Supervised, Semi-supervised, and Unsupervised Learning

Kernel Based Algorithms for Mining Huge Data Sets

Te-Ming Huang, Vojislav Kecman, Ivica Kopriva
Series Studies in Computational Intelligence, Vol 17
Springer Verlag, Berlin, Heidelberg, 2006
260 pp. 96 illus., Hardcover, ISBN 3-540-31681-7

This is the first book that treats the fields of supervised, semi-supervised and unsupervised machine learning in a unifying way. In particular, it is the first presentation of the standard and improved graph based semisupervised (manifold) algorithms in a textbook. The book presents both the theory and the algorithms for mining huge data sets by using support vector machines (SVMs) in an iterative way. How the kernel based SVMs can be used for the dimensionality reduction (feature elimination) is shown in a detail and with a great care. The book also shows the similarities and differences between the two most popular unsupervised techniques, namely between the principal component analysis (PCA) and the independent component analysis (ICA). It is demonstrated that PCA, which decorrelates data pairs, is optimal for Gaussian sources and suboptimal for non-Gaussian ones. It is also pointed to the necessity of using ICA for non- Gaussian sources as well as to ICA’s inefficiency in the case of Gaussian ones. PCA algorithm known as whitening, or sphering transform, is derived. Batch and adaptive ICA algorithms are derived through the minimization of the mutual information which is an exact measure of statistical (in)dependence between data pairs.

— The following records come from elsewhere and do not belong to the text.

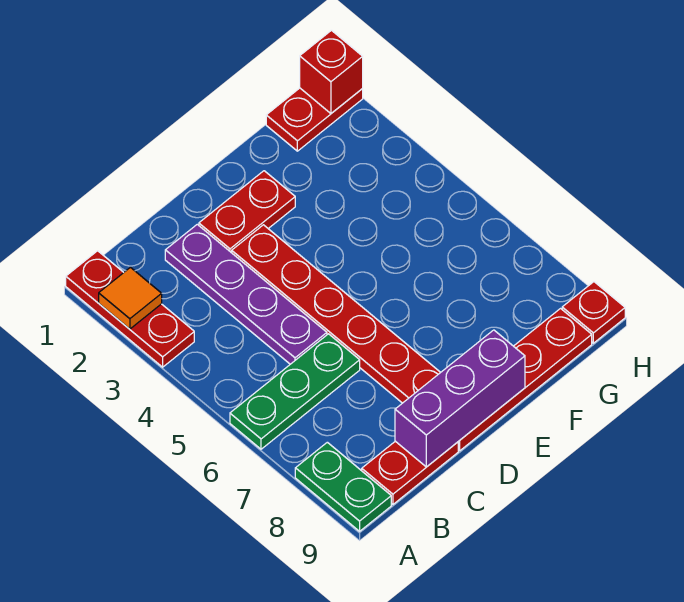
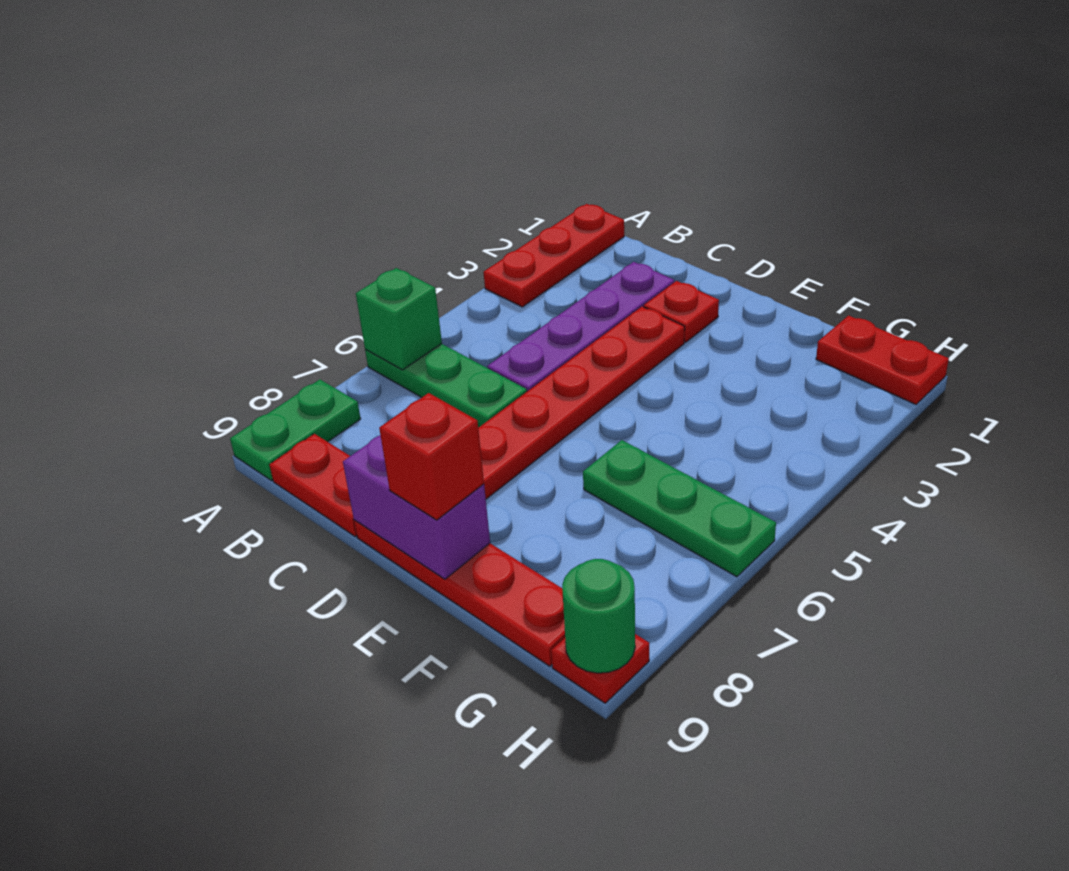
orange tile A2 level 2 -> none
none -> green brick A6 level 2
purple brick C9:E9 level 2 -> purple brick D9:E9 level 2
red plate D2:E2 level 1 -> red plate D2 level 1
none -> green plate F6:H6 level 1
red brick H1 level 2 -> red brick E9 level 3
none -> green round brick H9 level 2

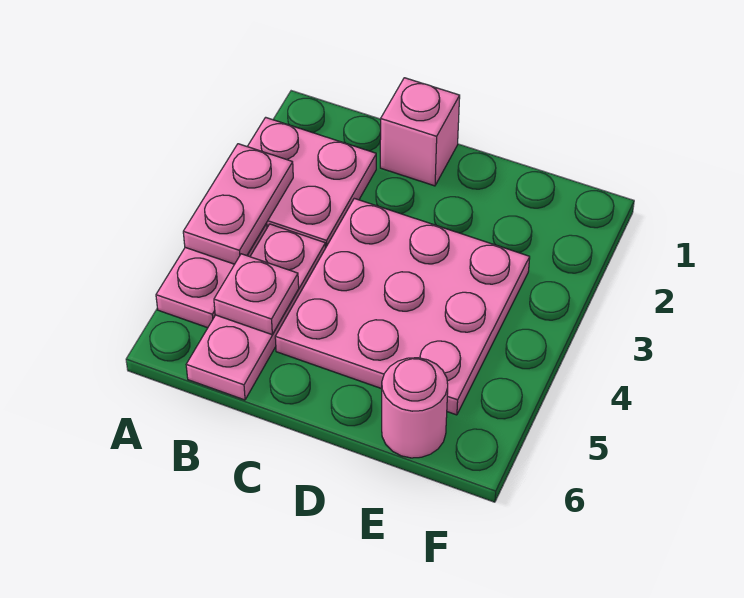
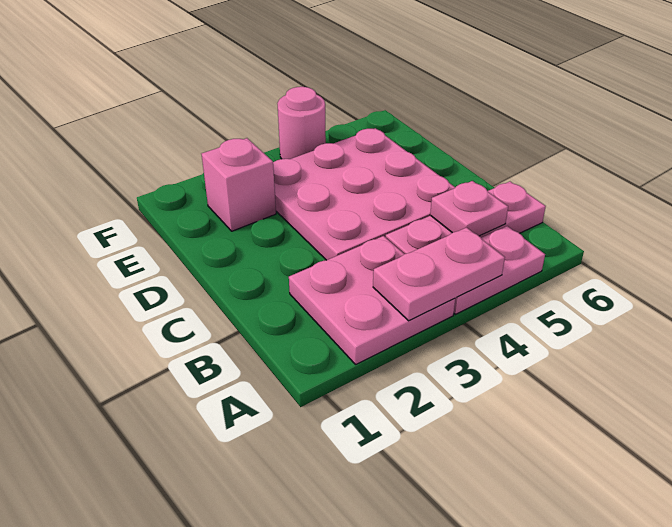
pink brick C1 level 1 -> pink brick E2 level 1
pink round brick E6 level 1 -> pink round brick F4 level 1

The theory presented is followed by software and/or algorithmic solutions which make the presentation much easier to understand. The book is rich in graphics and contains a lot of examples which, in addition to understanding the concepts in a much pleasant way, enables the reader to develop his/her own codes for solving the problems. All the algorithms presented are used in solving several benchmarking real-world applications in bioinformatics (gene microarrays), text-categorization, numerals recognition, as well as in the images and audio signals de-mixing (blind source separation).

The book focuses on a broad range of machine learning algorithms and it is aimed at senior undergraduate students, graduate students and practicing researchers and scientists who want to use and develop the kernels based models rather than simply study them.

This book is accompanied with this site for downloading the data, software ISDA and SemiL for huge data set modeling in a supervised and semisupervised manner respectively. In addition, it contains MATLAB based PCA and ICA routines for unsupervised learning, as well as the MATLAB implementation of a conjugate gradient algorithm for solving linear systems of equations with box-constraints. It also contains some other material used in the book, as well as some additional links to related websites. Thus, it may be very helpful for readers to make occasional visits to this site and to download the newest version of software and/or data files introduced in the book.